It has its name because the disease results in pneumonia in young chicks, which are reared under brooders. Occurs everywhere poultry are reared
Species affected: all.
Age affected: Mainly seen in young birds.
Causes: Aspergillus fumigatus, A. flavus, and A. niger.
Effects: manly respiratory system, but fungi can spread to other parts of the body. Signs include respiratory distress (dyspnea and gasping), central nervous dysfunction (tremors, ataxia, and torticollis), somnolence (sleepy), inappetence, and emaciation (very thin).
Aspergillus fumigatus, A. flavus, and A. niger. Fungus has conidiophores which are smooth, colorless to light green near the vesicle. The conidiophore enlarges to form a flask shaped vesicle. Conidiophore contains globase vesicles, phialides and radiate chains of conidia. Fungi can be isolated on artificial media and are inhibited by some antibiotics.
Mode of transmission
It spreads by aerosol of spores, which are common in the hatchery. Spreads less commonly by contaminated dust and litter in the house.
Signs include respiratory distress (dyspnea and gasping), central nervous dysfunction (tremors, ataxia, and torticollis), somnolence (sleepy), inappetence, and emaciation (very thin). Conjunctivitis, high mortality, and cloudy eyes can be seen.
Yellowish green or whitish, caseous (cheesy) nodules and/or green, fur like down in mouth, palate, lungs, syrinx, viscera, air sacs, brain and eyes may be seen.
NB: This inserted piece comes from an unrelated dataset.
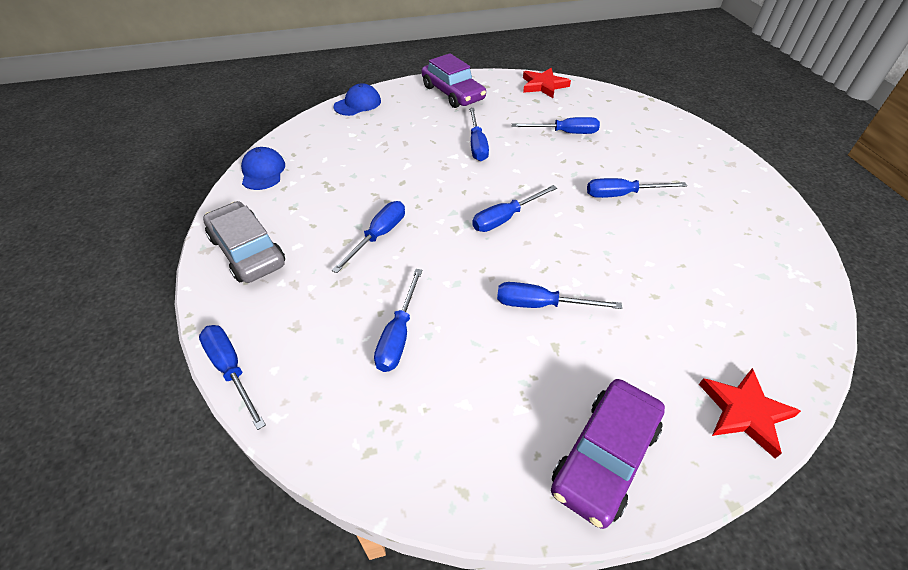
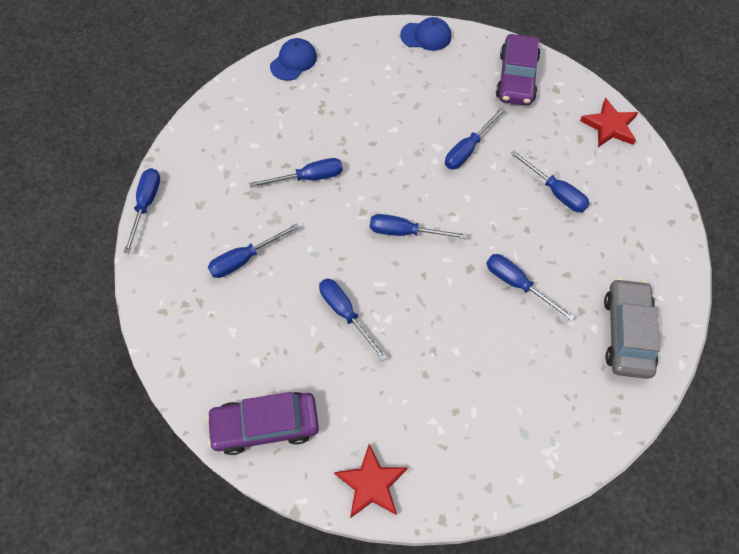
camera: 45 degrees right, 15 degrees up
(247, 251) = (224, 126): grey car -> grey car (627, 333)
Fungus can be identified microscopically (20% KOH stain) from culture or special stain of tissues (Hyphae, Mycelia, Conidiophores). Isolation of culture in 48 hours on Sabouraud dextrose agar is diagnostic. Lactophenol cotton blue staining of colony to see conidophores.
Prevention and Treatment
Hatchery sanitation includes regular fumigation of eggs, machines and air ducts and regular (monthly) plating of hatchery with media to examine for the presence of fungi. Use clean dry litter and dry cups or nipples to reduce water spills. Antifungals in the feed or water.